Concluding the same, Ar. Kritika JunejaEditor Interior Exterior magazine says, “Today, we are lost in a hollow perception of urbanism where sustainability is marketed as a luxury. But true sustainability is not an elite commodity, it is a problem-solving process that must be the core of every building. As architects, we must take the step to stop imitating western trends and start creating structures that breathe, using the frugality of our tradition to design a future that is both affordable and human. This symposium by Anant National University has been vital in taking up the conversation with professionals and policy makers so that we can move beyond mere theory.’’ 

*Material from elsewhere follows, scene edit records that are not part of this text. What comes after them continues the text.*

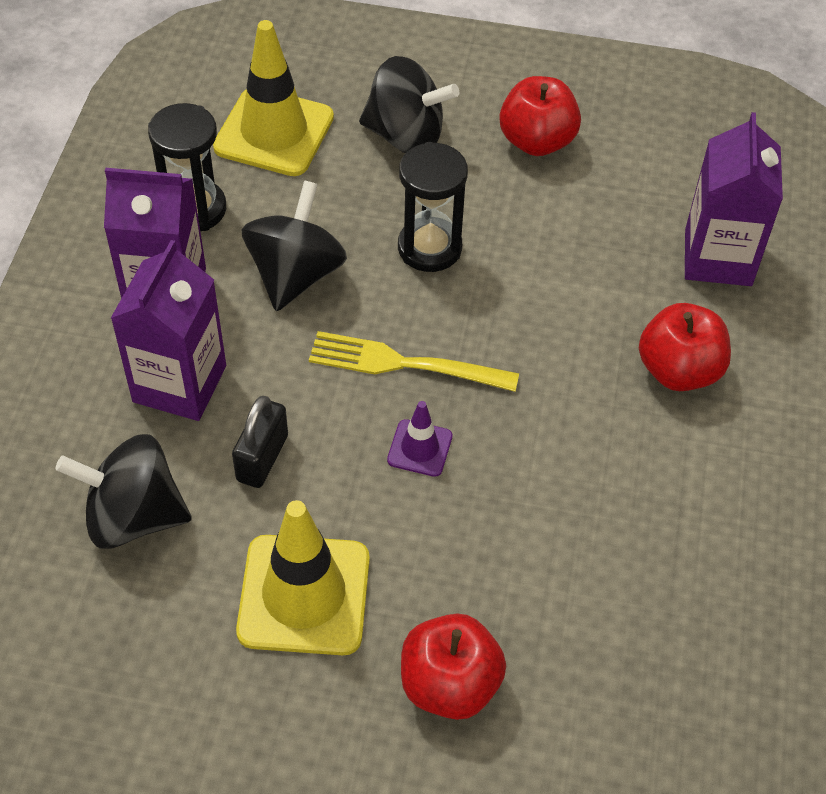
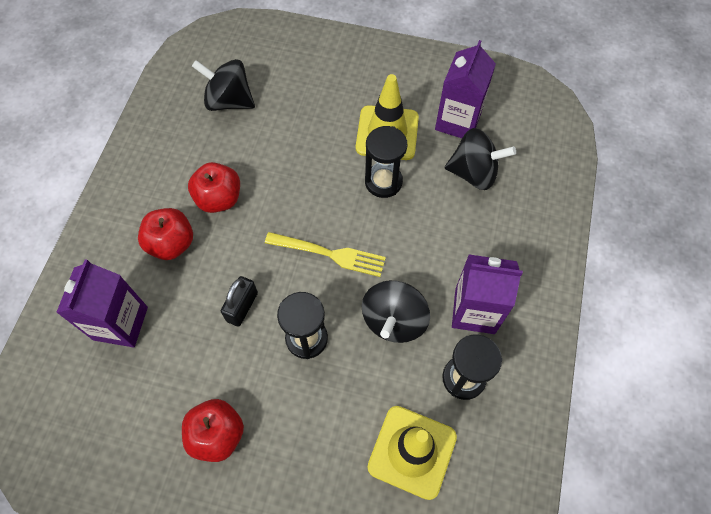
camera: 175 degrees left, 10 degrees up
(179, 384) = (459, 246): purple carton -> purple carton (458, 121)
(262, 458) = (410, 201): black padlock -> black padlock (242, 307)
(312, 492) = (383, 182): none -> black hourglass
(406, 136) = (313, 444): black spinning top -> black spinning top (229, 101)
(419, 448) = (325, 203): purple traffic cone -> none
(449, 684) = (322, 94): red apple -> red apple (219, 199)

Across the sessions, speakers reflected on the urgent need to integrate sustainability as a core component of architectural education rather than treating it as a supplementary subject. Conversations highlighted the importance of interdisciplinary learning, experiential pedagogy and stronger engagement among academia, industry and policymakers to prepare architects capable of addressing complex environmental and urban challenges.

By convening voices from diverse domains, the symposium fostered a collaborative dialogue on shaping the future of architectural education in India. It reinforced the importance of designing curricula that respond to ecological realities while equipping students with the skills to translate sustainability into tangible outcomes in professional practice.

Through initiatives like these, Anant National University continues to advance conversations at the intersection of design, policy and sustainability, creating platforms where academic inquiry, professional practice and public policy converge to address pressing challenges of the built environment.